Is Ghana’s Food and Drug Administration Valid In Their Ban of Alcoholic Endorsements By Celebrities?

Should the FDA rather focus on influencers and social media to curb underage drinking?

By Joseph-Albert Kuuire Labari AI 3 Min Read

A couple of weeks ago, the Ghana Food and Drug Administration (FDA) won a Supreme Court judgment barring celebrities from endorsing and promoting alcoholic drinks.

The FDA claims that celebrity endorsement of alcohol could have a ripple effect where it could lead to an increase in alcohol consumption by the youth. The court acknowledged the substantial influence celebrities have on young people and the potential for endorsements to encourage underage drinking.

The verdict supports existing regulations by the FDA which prohibit alcohol advertising involving individuals with significant influence, such as celebrities.
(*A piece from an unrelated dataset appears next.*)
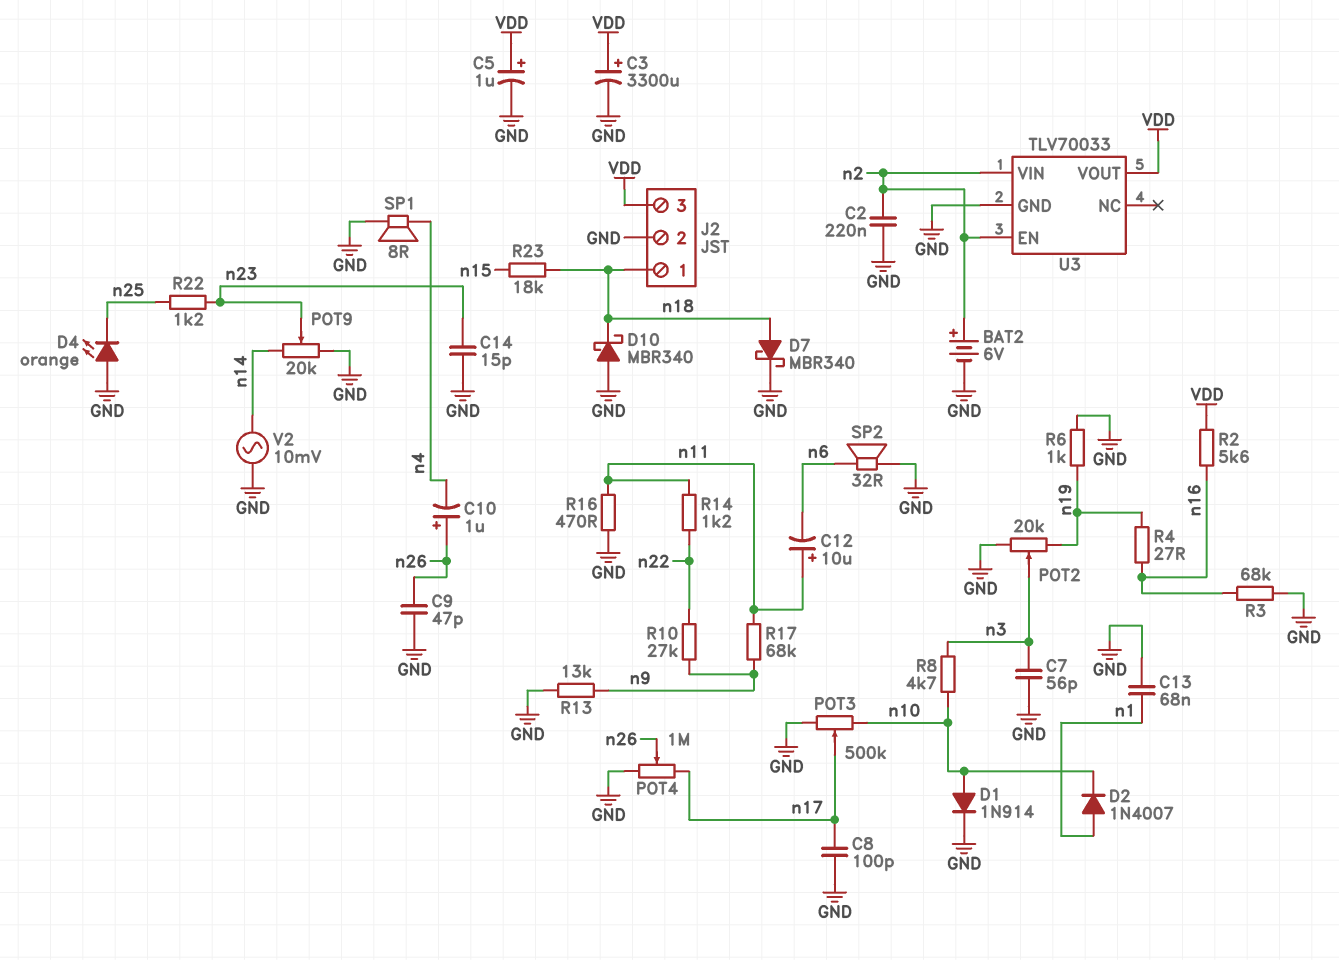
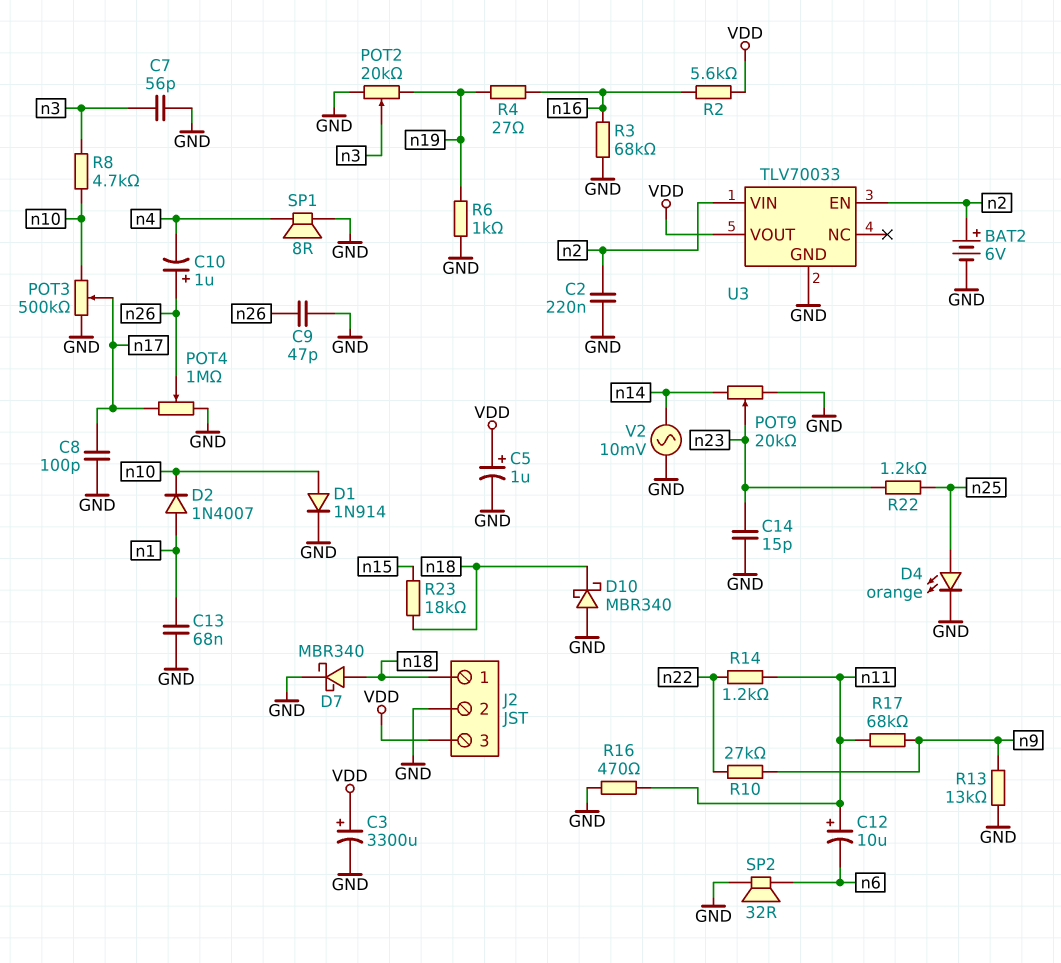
D4: LED orange (A GND, K n25) -> LED orange (A n25, K GND)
But is the verdict supported by data? And does the FDA need to focus more on influencers and social media when it comes to the promotion of alcoholic drinks which may promote underage drinking?

Celebrity Endorsements

Celebrity endorsements have long been a staple in the marketing world. From athletes promoting sports drinks to actors fronting luxury brands, the belief has been that the star power of celebrities can translate into increased sales and brand loyalty.

But does the data support that celebrity influence leads to an increase in brand recognition and consumption?

The Data Speaks: Long-Term Impact

In 2017, a systematic review by Buchanan et al. in the “Journal of Studies on Alcohol and Drugs” examined the impact of alcohol marketing on youth alcohol consumption.

While not exclusively about celebrity endorsements, the review included studies that touched on this aspect and found evidence suggesting that exposure to alcohol marketing, including celebrity-endorsed ads, was associated with increased youth alcohol consumption.

Another study conducted in the UK determined that alcohol advertising, including promotions featuring celebrities, affected the initiation and continuation of alcohol use in adolescents and young adults. The study found that such marketing strategies are linked to earlier initiation of drinking and increased frequency of alcohol use.

The Rise of Influencers and Micro-Influencers

In contrast to traditional celebrity endorsements, influencer marketing—particularly through micro-influencers—has shown more promising results. Micro-influencers, who typically have smaller but highly engaged audiences, are perceived as more relatable and authentic. Their endorsements often feel more genuine and can lead to higher levels of consumer trust and engagement.

A study by Experticity found that micro-influencers have 22.2 times more weekly conversations than the average consumer about recommendations on what to buy.

Brands that collaborate with micro-influencers often see better ROI due to the higher engagement rates and the more personal connection these influencers have with their followers.

With the recent verdict by Ghana’s Supreme Court, brands and companies are more likely to switch to endorsing influencers and social media to promote their alcoholic brands.

Marketers may find greater success by focusing on genuine connections through influencers and building a strong brand reputation based on quality and reliability.